Geekerella

7:40 PM

—Yeah, where everything we thought was impossible happens and then there’s a world where everything impossible doesn’t.


Carmindor 7:40 PM

—So which universe are we in?


7:40 PM

—The first.



Maybe in that other universe, I’m having those same arguments with Dad. Maybe we’re arguing about where I’ll go to college or what to eat for dinner or why Darien Freeman is the worst Carmindor known to humankind. But we’ll never have those arguments.

We’ll never argue again.


Carmindor 7:41 PM

—Oh good, I was scared for a minute there, ah’blena.

—I’m glad we’re in the impossible world.


7:42 PM

—Why?


Carmindor 7:42 PM

—Because otherwise I never would’ve found you.



I hold the phone close to my chest, closing my eyes.

Oh but isn’t that the problem? Which would I choose, if I had to choose between my father and Car? Which universe could I be happy in?

The opening credits fade into the first scene. I know it too well. Amara and Carmindor stand across from each other on the bridge.
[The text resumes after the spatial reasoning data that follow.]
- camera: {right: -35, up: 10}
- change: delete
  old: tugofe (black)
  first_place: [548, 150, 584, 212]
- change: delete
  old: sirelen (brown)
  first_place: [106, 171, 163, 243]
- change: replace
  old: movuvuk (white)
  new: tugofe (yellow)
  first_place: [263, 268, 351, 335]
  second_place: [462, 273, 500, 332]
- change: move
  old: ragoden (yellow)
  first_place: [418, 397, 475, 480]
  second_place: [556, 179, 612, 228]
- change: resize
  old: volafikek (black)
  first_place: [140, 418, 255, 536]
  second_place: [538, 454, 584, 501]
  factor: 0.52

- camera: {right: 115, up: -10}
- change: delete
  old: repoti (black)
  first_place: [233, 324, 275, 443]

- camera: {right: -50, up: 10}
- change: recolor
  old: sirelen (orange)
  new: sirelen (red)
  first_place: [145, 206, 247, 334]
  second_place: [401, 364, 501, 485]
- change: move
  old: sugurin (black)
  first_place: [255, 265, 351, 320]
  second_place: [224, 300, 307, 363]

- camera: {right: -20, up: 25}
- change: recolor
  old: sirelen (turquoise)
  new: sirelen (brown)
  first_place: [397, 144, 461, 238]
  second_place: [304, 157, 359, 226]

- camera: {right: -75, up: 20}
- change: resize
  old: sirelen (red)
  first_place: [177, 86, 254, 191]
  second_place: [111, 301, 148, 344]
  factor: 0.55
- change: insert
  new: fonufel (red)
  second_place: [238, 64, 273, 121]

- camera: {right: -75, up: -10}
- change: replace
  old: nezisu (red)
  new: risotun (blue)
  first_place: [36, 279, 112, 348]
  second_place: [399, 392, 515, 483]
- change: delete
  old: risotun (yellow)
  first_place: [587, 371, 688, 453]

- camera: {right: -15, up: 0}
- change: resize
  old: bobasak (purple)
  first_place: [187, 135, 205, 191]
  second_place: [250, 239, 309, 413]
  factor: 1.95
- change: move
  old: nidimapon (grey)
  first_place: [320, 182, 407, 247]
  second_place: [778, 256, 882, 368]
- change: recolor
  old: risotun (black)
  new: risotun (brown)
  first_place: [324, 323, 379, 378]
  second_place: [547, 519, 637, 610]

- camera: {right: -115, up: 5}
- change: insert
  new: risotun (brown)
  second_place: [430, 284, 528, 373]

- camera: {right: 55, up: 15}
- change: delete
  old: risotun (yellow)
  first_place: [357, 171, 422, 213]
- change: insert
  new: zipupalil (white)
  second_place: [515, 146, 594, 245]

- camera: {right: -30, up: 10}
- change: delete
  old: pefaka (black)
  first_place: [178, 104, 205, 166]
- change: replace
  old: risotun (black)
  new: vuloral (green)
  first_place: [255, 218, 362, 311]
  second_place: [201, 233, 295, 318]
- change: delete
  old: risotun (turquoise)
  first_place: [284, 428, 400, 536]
His face is the picture of heartbreak as he stares at the phaser in his lover’s hand.

“You were warned about me, ah’blen,” Princess Amara will reply to his shocked face, but just as her mouth opens, Sage returns from her phone conversation, grabs the remote, and turns off the TV.

I blink, suddenly thrown out of the moment. “What was that for?”

“Lift your arms,” she says, so I do. She pinches and tugs at the fabric, seemingly satisfied. “Good, good. I think we’re good.”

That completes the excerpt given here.